酢は調味料の中でも基本的な調味料の部類に入るもので、一般的にはアルコールを酢酸発酵させて造るものを指します。
調味料においての酢はフランス語で「vinaigre」と言います。これはフランス語でワインを指す「vin」と酸っぱいという意味の「aigre」を合体させて作られた語だと言われています。このことから解るように調味料においての酢はアルコール(酒)との関係が強く結びついており、アルコール(酒)の醸造を始めたのと同じくらいの時期に酢の醸造も行われるようになったと言われています。
酢は日本において、デンプンをアルコール発酵させた後に酢酸発酵させる「米酢」が主流となっています。

また、日本で調味料として使われる酢のうち原料が米以外の酢は、酒粕や穀物類のアルコールを使って造った酢の場合は「穀物酢」呼ばれ、その他にはリンゴを原料にした「リンゴ酢」、ブドウを原料にして造られた「ブドウ酢」、リンゴやブドウ以外の果実を原料にした酢を「果実酢」と呼びます。
調味料としてよく使われる酢で、先ほど紹介した「米酢」にもいくつかの呼び方があります。
酢の原料が米100%の場合、「純米酢」と呼ばれ、それ以外の酢は、「米酢」という風に分けられます。
調味料の酢として使われる以外にも健康ブームの中でも酢は活躍しています。そんな健康ブームの中で活躍する酢の一つとして「黒酢」が挙げられます。

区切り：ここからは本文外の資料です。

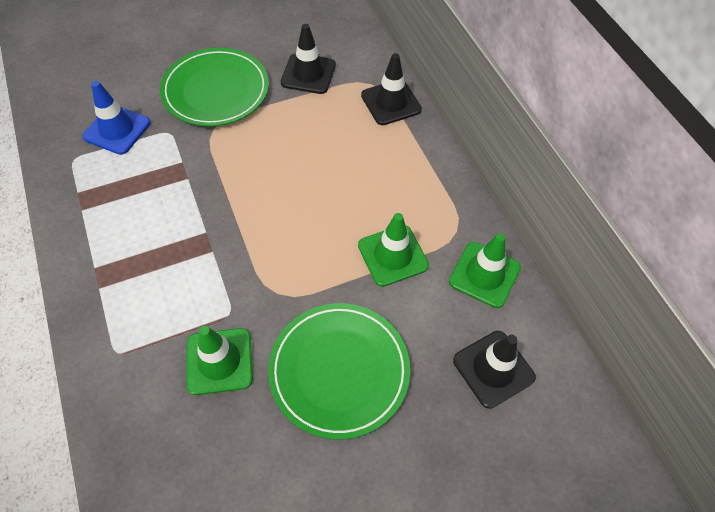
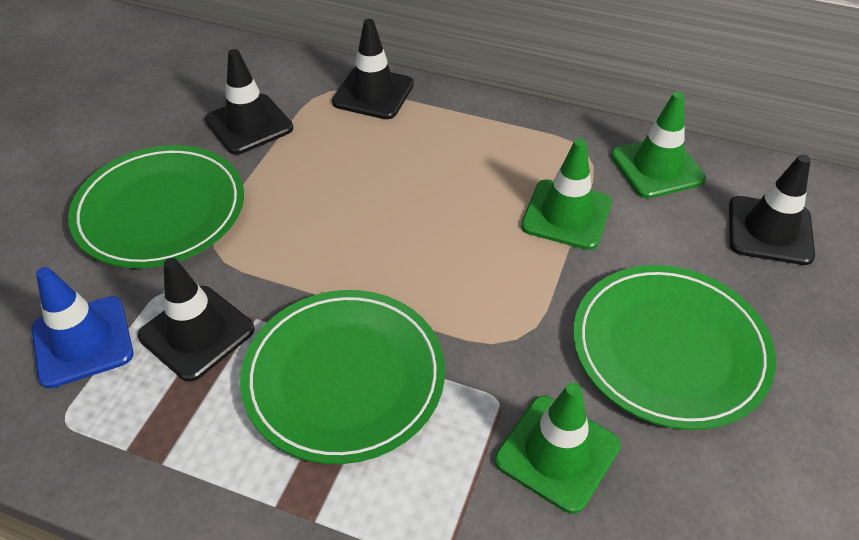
camera: 45 degrees left, 10 degrees down
(159, 164) = (197, 333): none -> black traffic cone
(185, 239) = (344, 377): none -> green plate

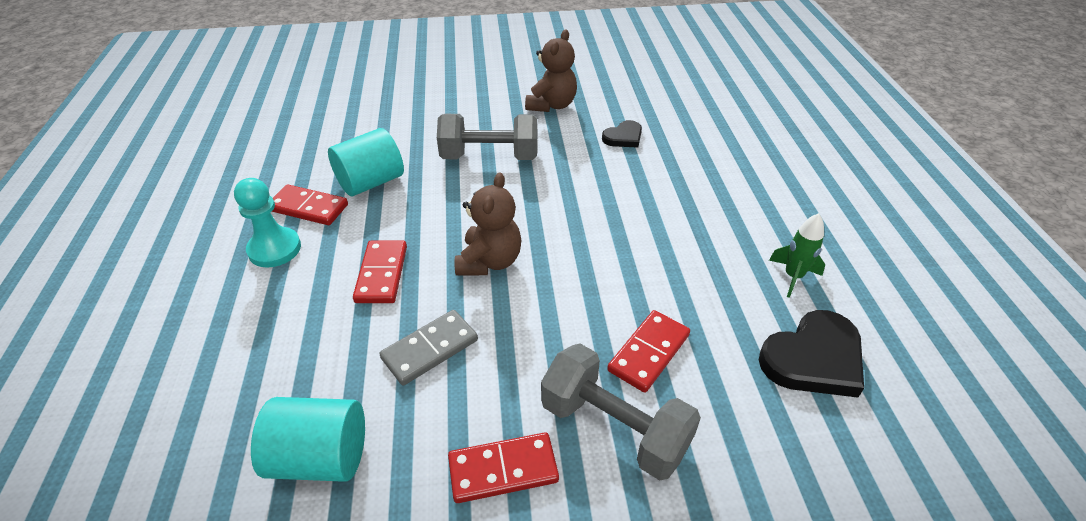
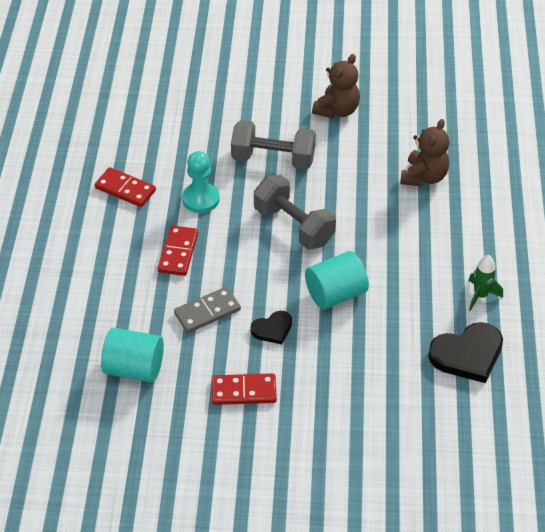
camera: 10 degrees right, 5 degrees up
(274, 249) = (101, 222): turquoise pawn -> turquoise pawn (201, 199)
(371, 182) = (174, 172): turquoise cylinder -> turquoise cylinder (335, 294)
(489, 261) = (258, 253): brown teddy bear -> brown teddy bear (424, 177)
(614, 427) = (318, 378): grey dumbbell -> grey dumbbell (294, 226)
(623, 137) = (391, 153): black heart -> black heart (272, 329)
(649, 353) = (355, 335): red domino -> none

調味料の酢として使われる以外にも、飲料としても販売されている「黒酢」はその名の通り黒色の見た目と必須アミノ酸を多く含むのが特徴です。「黒酢」は一般的に「米酢」の一種で、原料は主に玄米を使用しています。最近ではリンゴを原料にした「黒酢」も販売されているようです。
このように調味料としての酢以外にも飲料向けの酢としての商品が数多く開発され品揃えも充実してきています。
調味料として酢を購入するとき酢のラベルを見てみると「酸度」という項目が見つかります。これは酢に含まれている有機酸の量を酢酸に換算して表示したもので、日本農林規格(JAS)にも規定があります。
酢に対してどの程度の酸が含まれているかの目安となるのですが、この「酸度」が「酸味の強さ」を表しているのかと言うとそうとも言えないのです。
調味料の酢においては、酸の種類によって酸味の強さは当然異なり、酢に含まれる香りや酸以外の成分の味も、味覚に影響してくるためだからです。
調味料として使われる酢には、「ポン酢」、「すし酢」、「甘酢」、「三杯酢」、「土佐酢」、「梅酢」などの、酢をベースに味をつけた「調味酢」というものもあります。